Hoofdstuk 46, oefening 240: De uittocht van de plebejers naar de Heilige Berg
Categorie: Boek > Fabulae
Na de dood van Tarquinius Superbus waren noch bij de patriciërs noch bij de plebejers de zorgen verdwenen. Hoewel er buiten de stad vrede verkregen was, kwam deze thuis meer en meer in het gedrang. De magistraten misbruikten hun macht immers om de armere burgers van lagere komaf te onderdrukken: wegens schulden waren vele plebejers bijna tot een status van slaaf teruggebracht.
De plebs klaagde dat het buiten de stad voor vrijheid en macht streed, maar thuis door de burgers (zie voetnoot) gevangengehouden en onderdrukt werd. (letterlijk: dat ze thuis door burgers gevangengehouden en onderdrukt werden ; constructio ad sententiam; zie voetnoot). Zij waren van mening dat de vrijheid van de plebs beter gewaarborgd (veiliger) was in oorlogstijd temidden van de vijanden dan in vredestijd bij de burgers. Zo smeulde de stadstaat, intern verdeeld door de binnenlandse kinnesinne tussen de patriciërs en de plebejers.
Maar de plebs wilde niet haar vrijheid verliezen, die met het bloed van zoveel mannen gekocht was, en andere, wredere heren dienen. Al te vaak door de patriciërs bedreigd, besloten de plebejers uiteindelijk de stad te verlaten en de krijgsdienst te weigeren. Dusdanig groot was het chagrijn van de Romeinse plebs naar de patriciërs toe. (letterlijk : Tot zo grote maat van nijd waren de patriciërs voor de Romeinse plebs.)
Daarom zijn zij op instigatie van een zekere Sicinius zonder bevel van de consuls uitgeweken naar de Heilige Berg, die aan de overkant van de rivier de Ano gelegen is, op drie mijl afstand van de stad. Daar zijn zij vrij veel dagen rustig blijven afwachten, nadat zonder enig leidinggevende een legerkamp was ingericht. In de stad heerste een enorme paniek, want de patriciërs betwijfelden of de plebs de rust zou bewaren / zich koest zou houden. Bovendien dreigde er een oorlog van buitenaf. Zij meenden dat er, uitgezonderd in het geval van eensgezindheid onder de burgers, geen hoop meer was. Daarom keurden de patriciërs het goed, dat als redenaar Menenius Agrippa naar de plebs gezonden werd. Die man was vaardig in het spreken en geliefd bij de plebejers, omdat hij uit hun kringen afkomstig was.

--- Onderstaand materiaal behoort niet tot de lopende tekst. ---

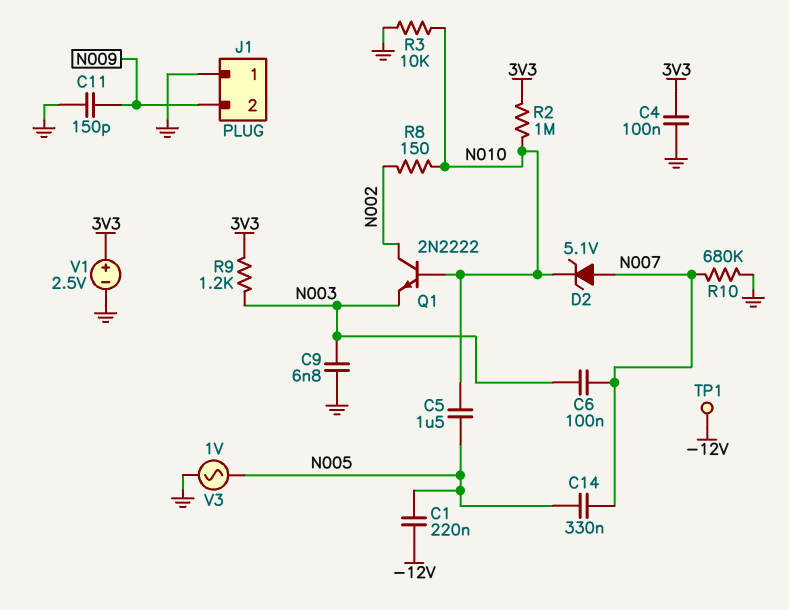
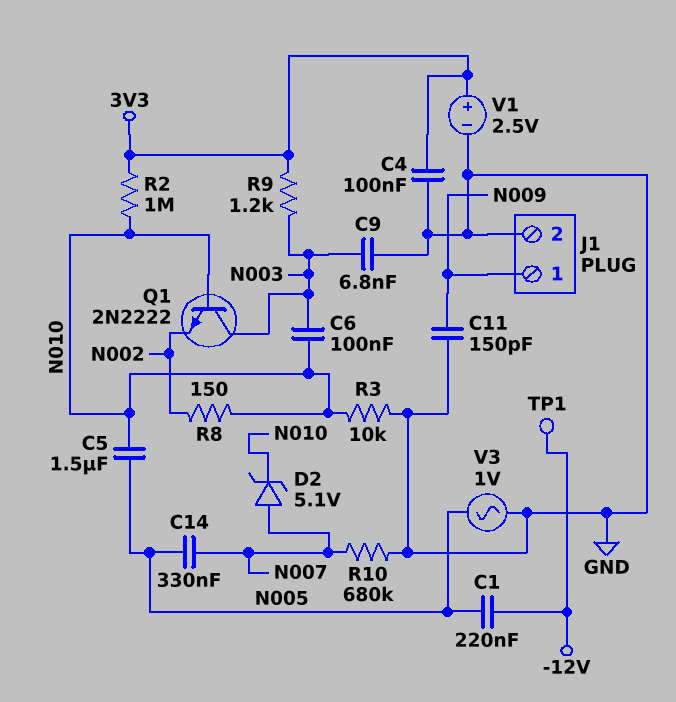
C6: 100nF (N003, N007) -> 100nF (N003, N010)
J1 pin 1: GND -> N009
J1 pin 2: N009 -> GND
Q1: NPN 2N2222 (B N010, C N002, E N003) -> NPN 2N2222 (B N010, C N003, E N002)

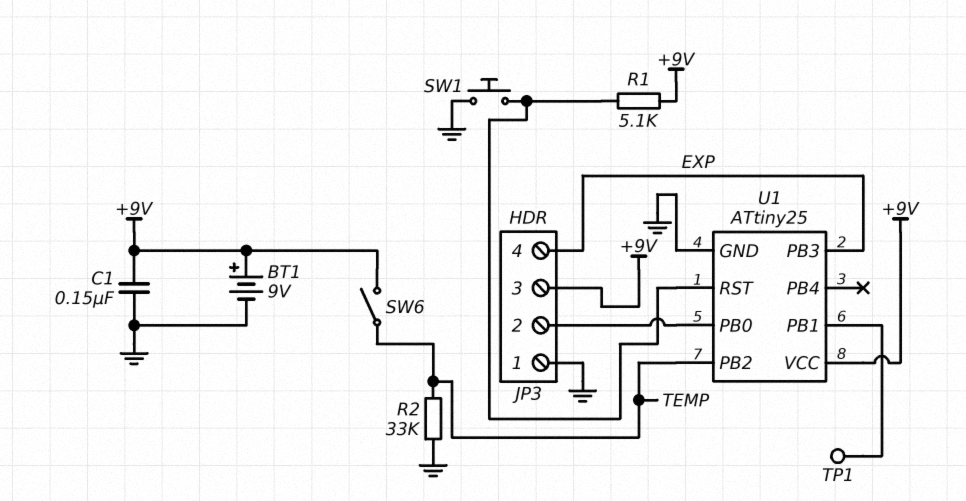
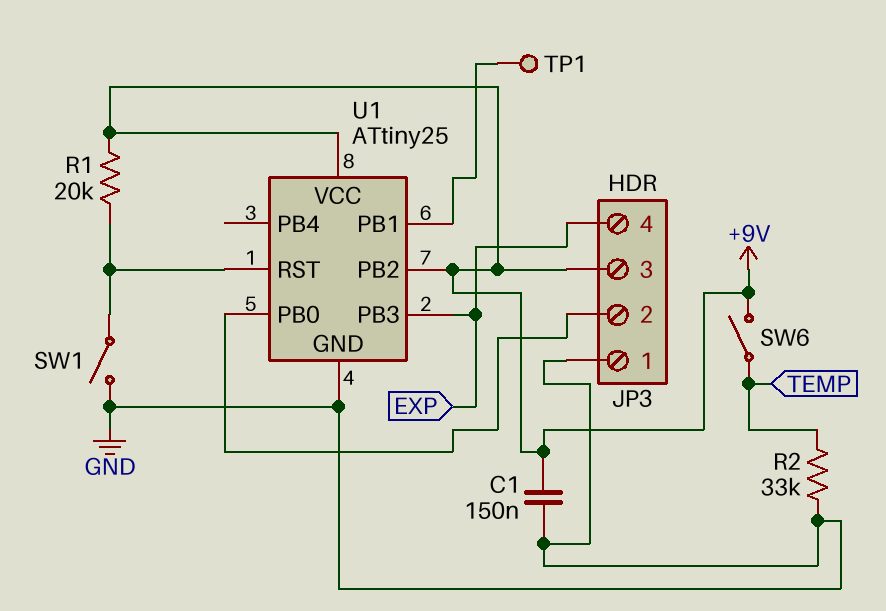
BT1: 9V (plus +9V, minus GND) -> none
R1: 5.1k (+9V, U1/RST) -> 20k (+9V, U1/RST)
SW1: button (GND, U1/RST) -> switch (GND, U1/RST)
U1 pin PB2: TEMP -> +9V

Men zegt dat hij, toegelaten in het legerkamp, niets anders dan een gemakkelijk te begrijpen fabel verteld heeft: "Er was eens een tijd, waarin niet zoals nu alle onderdelen in het menselijk lichaam samenwerkten, maar alle lichaamsdelen ieder voor zich er eigen regels en wetten op nahielden. Maar de buik die in het midden geplaatst was, deed gewoonlijk niets anders dan op z'n gemak profiteren van het werk en de inspanning van anderen. Daarom hadden de overige lichaamsdelen zo'n grote hekel aan hem, dat alle tegen die ene samenspanden. Niet brachten de handen voedsel naar de mond, en niet ontving de mond het voedsel of vermaalden de kiezen het. Hoewel zij echter alleen maar de buik met hun verhongeringstactiek in het gareel wilde krijgen, hielp hun woede het hele lichaam naar de verdoemenis. Zo bleek ook de taak van de buik bepaald geen sinecure te zijn. Zou niet op dezelfde wijze de Romeinse staat ten gronde gaan, als hij niet kon vertrouwen op de samenwerking van de burgers? " Door zo de staat met het menselijk lichaam te vergelijken heeft Menenius, naar men zegt, de gezindheid van de mensen kunnen ombuigen.

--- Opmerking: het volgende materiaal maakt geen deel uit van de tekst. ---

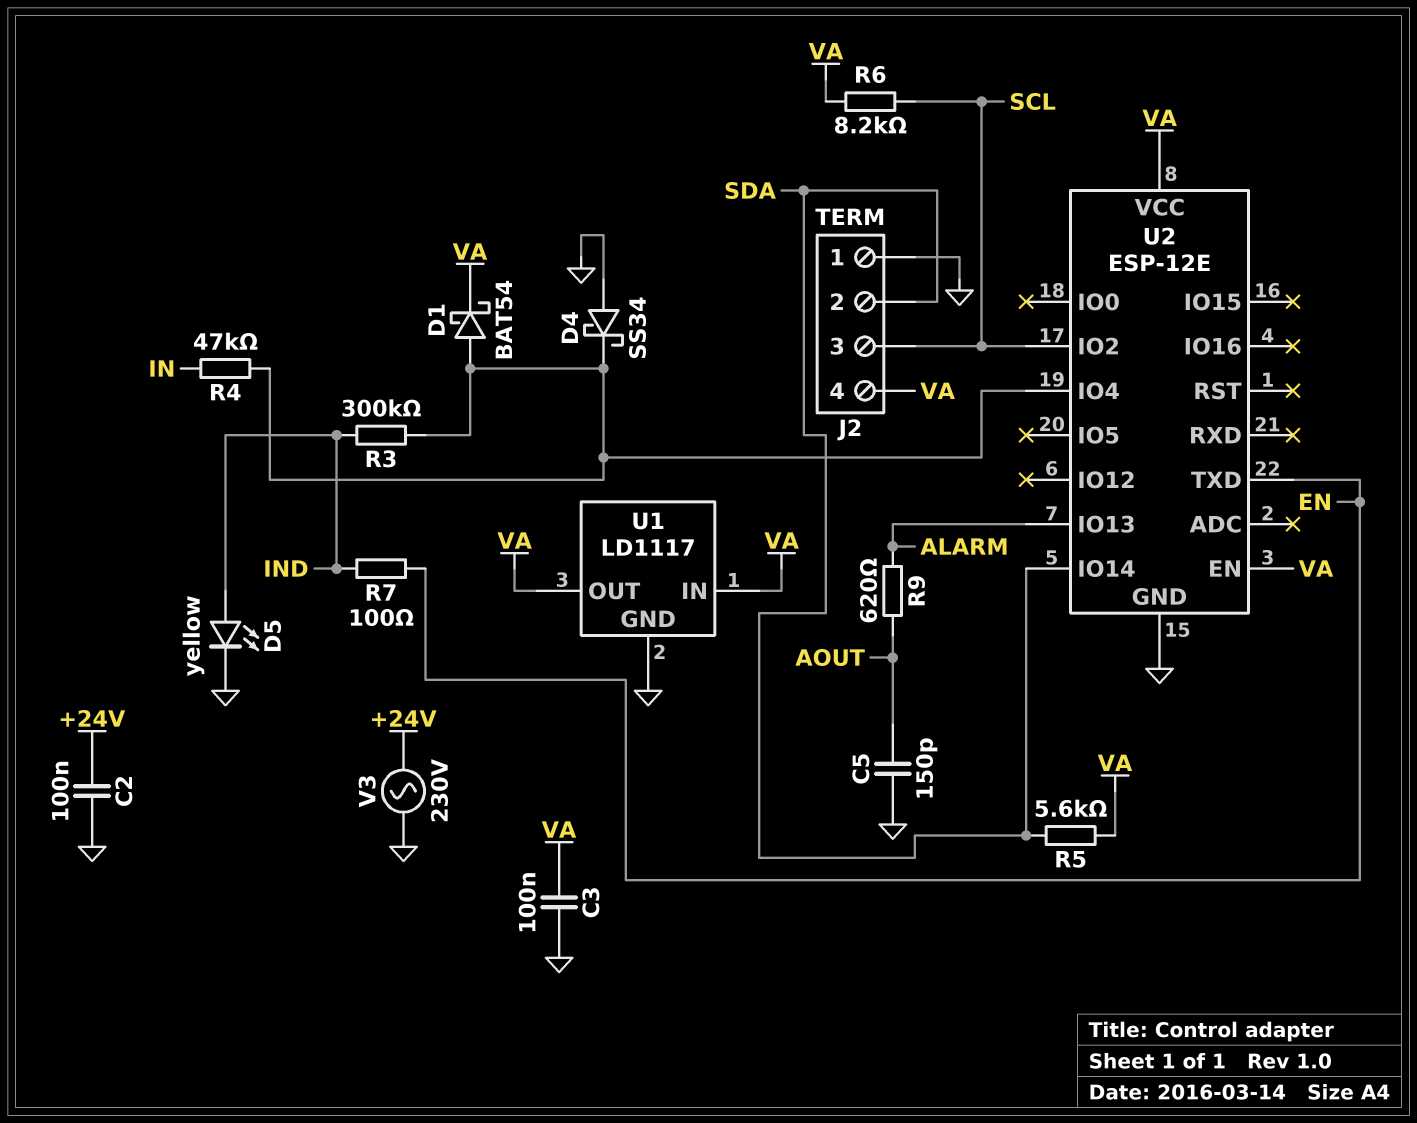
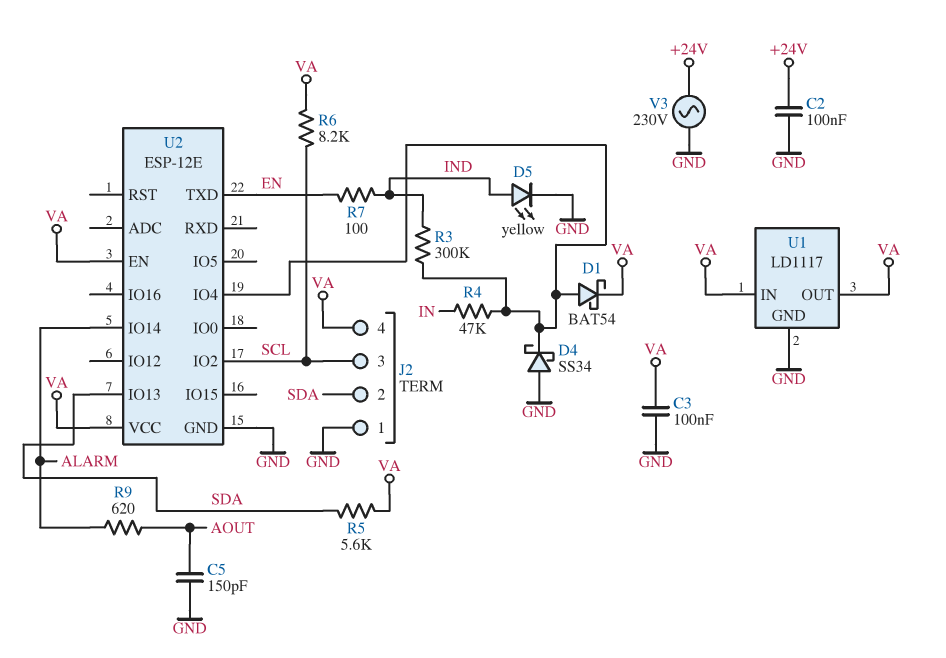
U2 pin IO13: ALARM -> SDA
U2 pin IO14: SDA -> ALARM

Vervolgens wordt er over samenwerking onderhandeld. Men heeft toegestaan dat de plebs haar eigen magistraten zou kiezen, die haar tegen de consuls en patriciërs terzijde zouden staan. Zo zijn er op de Heilige Berg twee volkstribunen gekozen om toe te zien op de rechten van de plebejers. Vanaf die tijd waren de volkstribunen gewoon om hooghartige magistraten in toom te houden door hun veto uit te spreken en tussenbeide te komen. [vetorecht en recht van interventie]
Het jaar daarop stierf Menenius Agrippa, een man die tijdens zijn gehele leven bij de patriciërs en de plebs even geliefd was; na de afscheiding echter was hij de plebs nog dierbaarder geworden. Het ontbrak deze bemiddelaar voor de eendracht tussen burgers, deze gezant van de patriciërs bij de plebs, deze man die de Romeinse plebs naar de stad terugbracht, aan geld voor zijn eigen begrafenis; nadat er hoofdelijk door eenieder een stuiver bijgedragen was, heeft de plebs hem laten begraven.

NB: burgers = de mensen die het Romeinse burgerrecht bezaten en politieke invloed hadden
NB : constructio ad sententiam: het gezegde komt niet overeen met de grammaticale vorm van het onderwerp, maar wel met de betekenis ervan.
Querebatur plebs se foris pro libertate et imperio dimicare sed domi a civibus captos et oppressos esse. Hier dus: onderwerp plebs is enkelvoud, het gezegde verderop in de zin (captos et oppressos esse) meervoud.

citaat: Unde, eo omnia. (Augustinus)
(letterlijk: Waarvandaan alles, daarheen alles)
Alles keert terug naar waar het vandaan komt. / Alles keert terug naar zijn oorsprong.